» **WORK TASK**:
In the listing below, find the line holding "line: (836, 29)" and the line holding "text: (888, 635) -> (439, 537), ER23 -> ER25". Write out those two lines and all lines between, exactly, and nothing more.

» **PROVIDED RECORDS**:

★ ★ ★ ★ ★

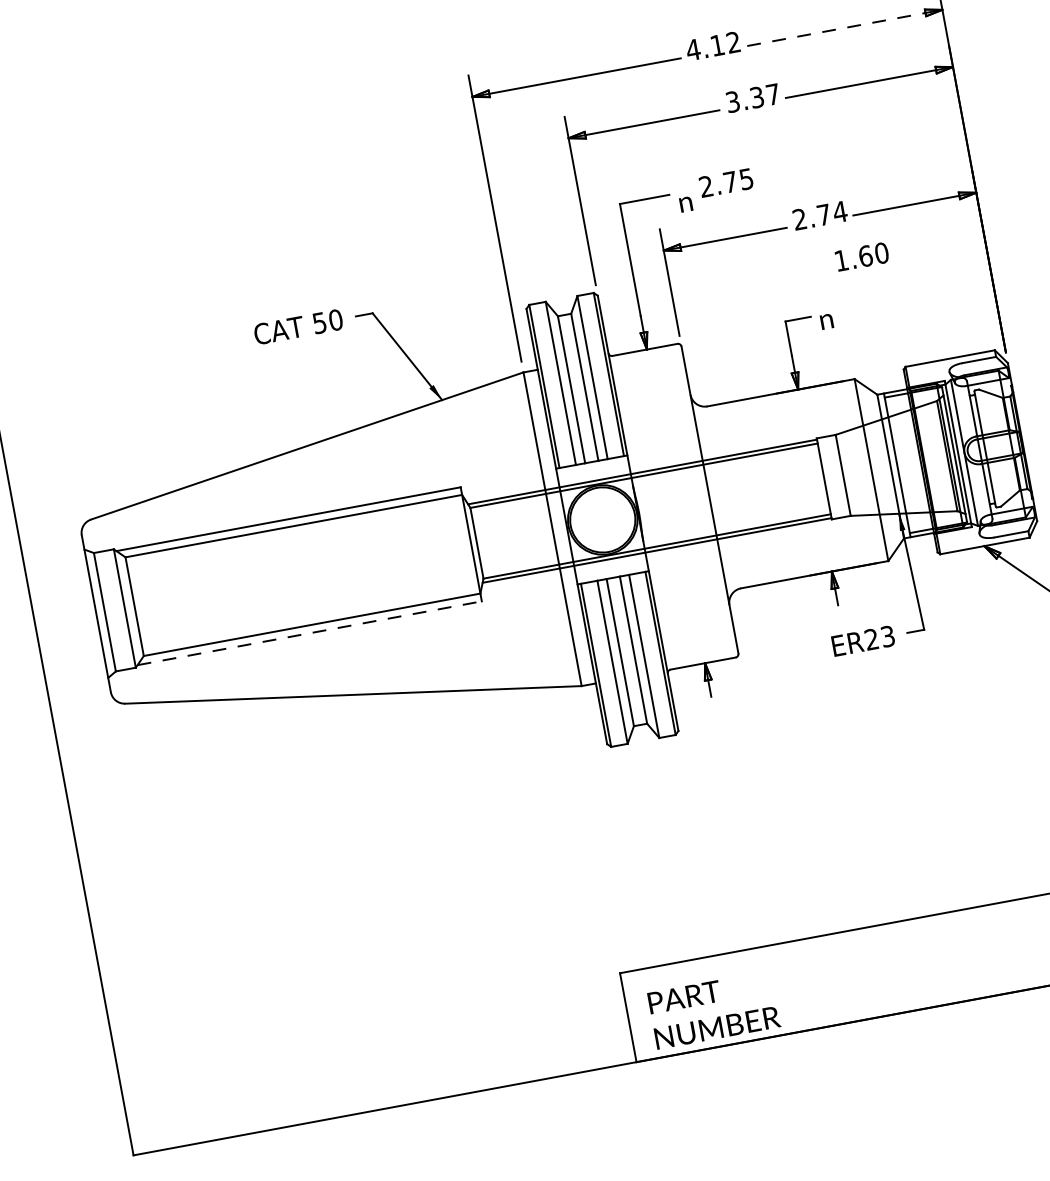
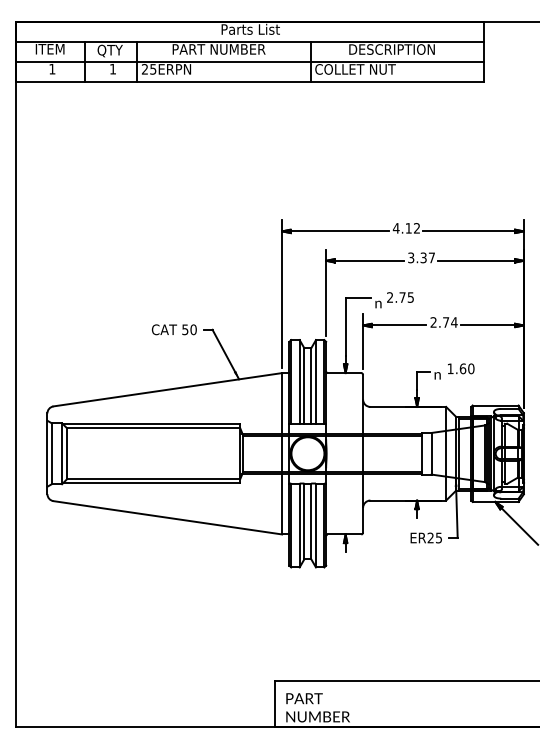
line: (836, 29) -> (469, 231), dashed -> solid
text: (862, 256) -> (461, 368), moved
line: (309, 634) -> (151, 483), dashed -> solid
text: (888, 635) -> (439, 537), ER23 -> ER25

★ ★ ★ ★ ★

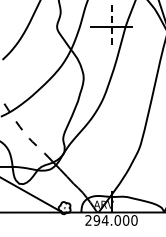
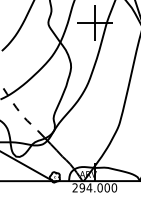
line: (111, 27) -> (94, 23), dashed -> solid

★ ★ ★ ★ ★

» **REPLY**:
line: (836, 29) -> (469, 231), dashed -> solid
text: (862, 256) -> (461, 368), moved
line: (309, 634) -> (151, 483), dashed -> solid
text: (888, 635) -> (439, 537), ER23 -> ER25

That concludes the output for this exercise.